Great need, foreign and domestic

Two sobering statistics were released this week. One is that in Iraq, an estimated 2.3 million people have been displaced by the war and occupation. The other is that here at home, over one-quarter of homeless persons are military veterans.

2.3 million is roughly three times the number of people displaced by Hurricane Katrina. Given that (aside from violence by insurgents) the Iraqis’ displacement is from OUR doing and not Mother Nature’s, serious amends need to be made. Services and infrastructure need to be restored, and the Iraqi government needs to figure out how to function.

I would love it if our troops could be withdrawn immediately, but it’s just not possible, practical or safe to do so. If they could wiggle their noses and teleport home, sure! But removing thousands of people and tons of equipment is a slow process, and large convoys are far too vulnerable as targets for terrorists. Likewise, infrastructure and buildings cannot be rebuilt unless a site is safe enough to do so. So we’re in a Catch-22 situation of not being able to rebuild and leave until the country is stable and safe, but it won’t be stable and safe until the destruction is rebuilt and people can get back to a somewhat normal life.

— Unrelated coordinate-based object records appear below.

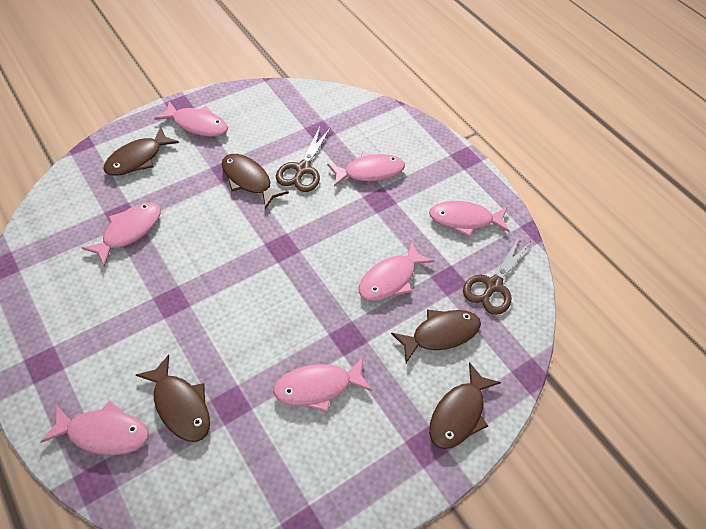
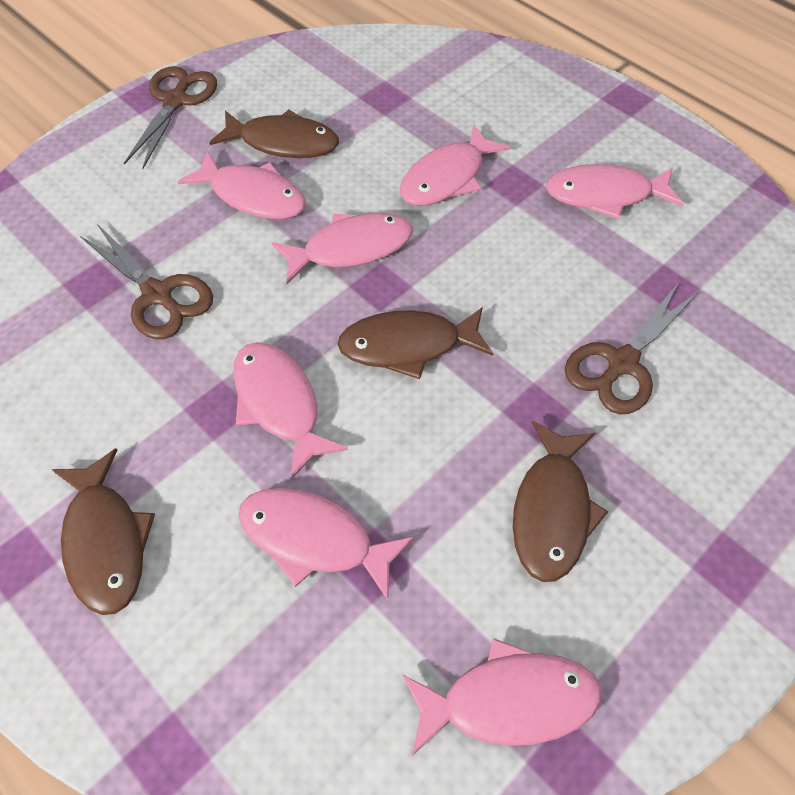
brown fish: 5 -> 4
brown scissors: 2 -> 3

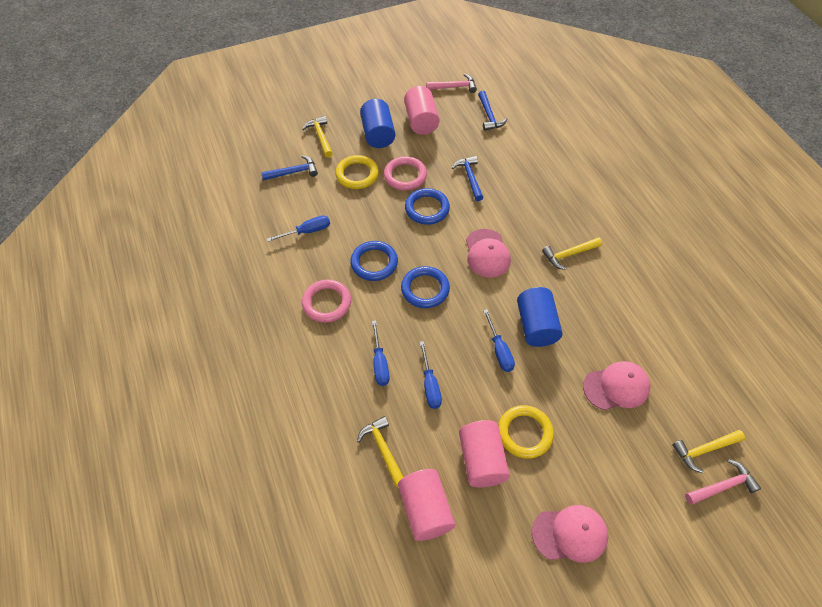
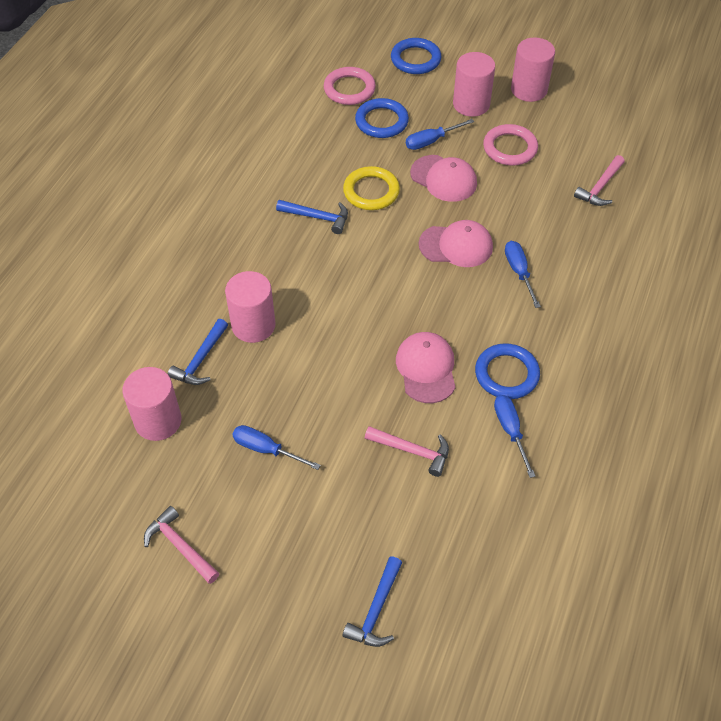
blue cylinder: 2 -> 0
pink cylinder: 3 -> 4
pink hammer: 2 -> 3
yellow hammer: 4 -> 0
yellow ring: 2 -> 1

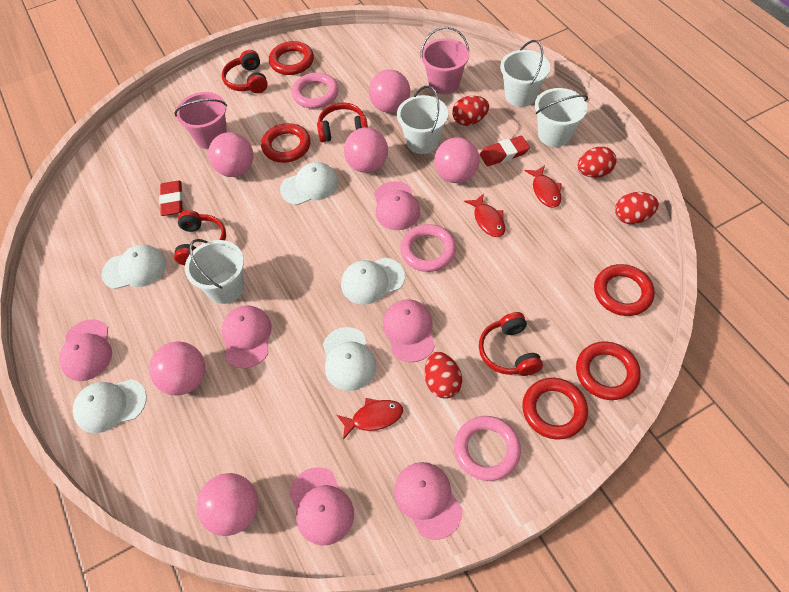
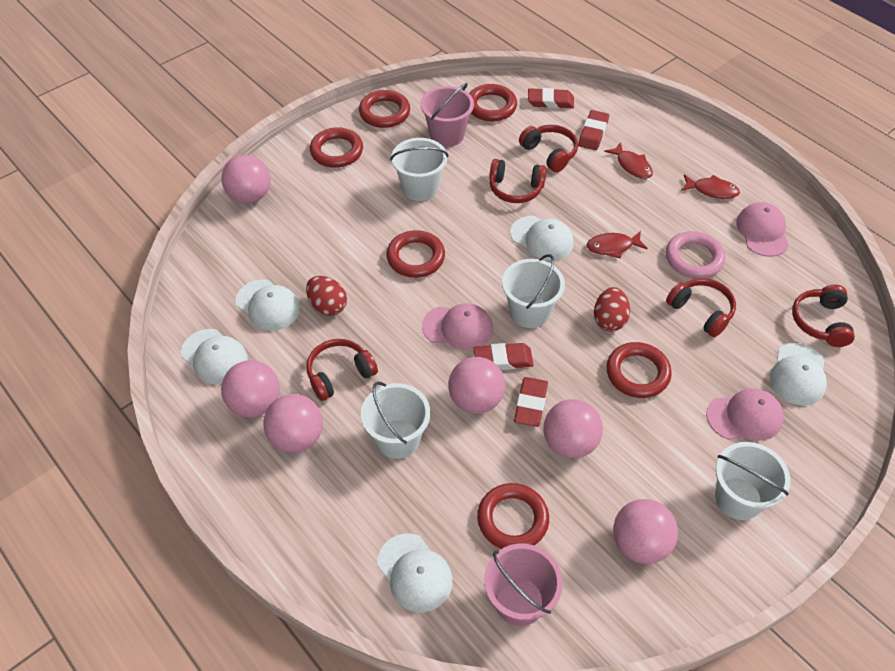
pink cap: 6 -> 3
pink ring: 3 -> 1
red egg: 4 -> 2
red eraser: 2 -> 4
red headphones: 4 -> 5
red ring: 5 -> 6

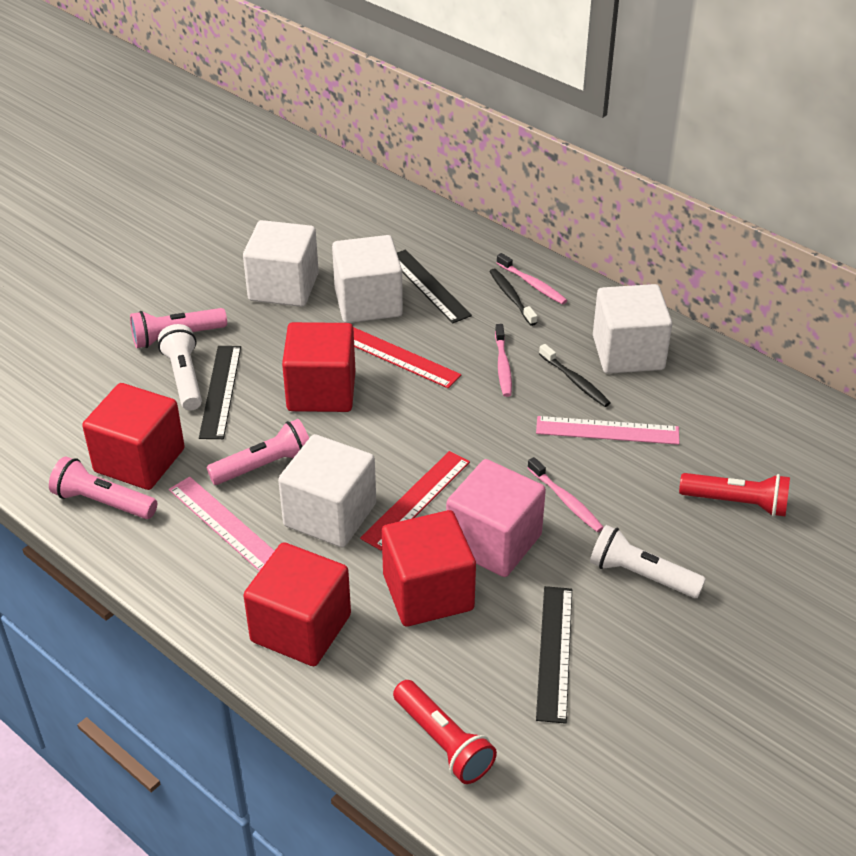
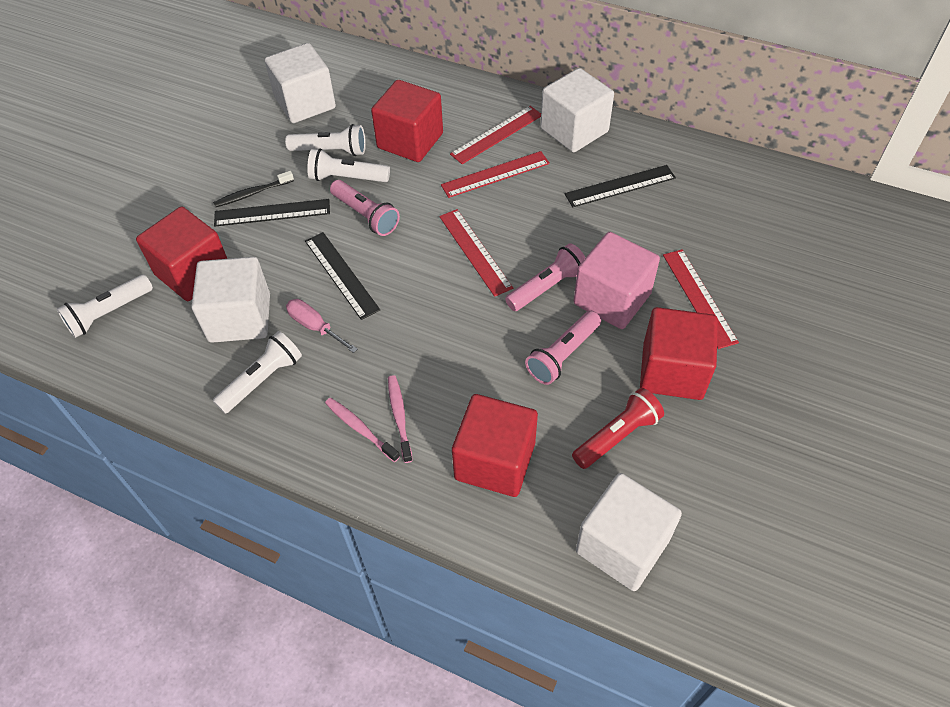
black toothbrush: 2 -> 1
pink ruler: 2 -> 0
pink screwdriver: 0 -> 1
pink toothbrush: 3 -> 2
red flashlight: 2 -> 1
red ruler: 2 -> 4
white flashlight: 2 -> 4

A vigorous and ambitious rebuilding plan for Iraq is needed. Today.

If some of the 2.3 million see progress and a return to normalcy, and if resentment gets replaced by cautious optimism, and they can foresee a better future for themselves and the country, then our soldiers can return home, and do so more safely than they can now. It would be in American’s best interest to replicate and surpass the outpouring of generosity that was shown after Katrina, and direct it to displaced and wounded Iraqi civilians. Fixing what our policies have broken is the only proper and respectful course. Therefore, anyone who truly cares about freedom for Iraq, and is in a position to make charitable gifts, could help by donating to the International Red Cross/Red Crescent for their relief efforts. Meet the needs of the people and the needs of the country will follow.

Nevertheless, some would argue, we have problems here, and we take care of our own.

Oh, really?

That’s not the impression given by the disgraceful services—or lack of them—our veterans receive. Whether it’s deplorable hospital conditions, denials of claims, or lack of resources for mental and physical health problems, our vets get a slap in the face that’s far worse than the disrespect shown by some antiwar yahoos who blame the soldiers along with the Commander in Chief, or who think to be in the military is to be against peace. One would think that volunteer military service would deserve rewards, but if one in four people waiting for a free meal is a veteran, we know that is not the case.

USAToday ran an excellent opinion piece (http://blogs.usatoday.com/oped/2007/11/a-veterans-day-.html) on various ways to honor and help veterans and their families, but it can be as simple as showing up for a parade, or simply saying “thank you for your service” to any veteran you meet. It also—rightly—points out that we Americans are incredibly disconnected from our military and the current conflicts because others have volunteered for the job.

Seems to me those of us who haven’t been affected by war, especially by not having it remove us from our homes to flee it or fight it, should do something, ANYTHING for those who have endured those things, both at home and elsewhere. Otherwise, the freedom we enjoy just means we’re free to be the most ungrateful, ignorant, forgetful slobs we can be.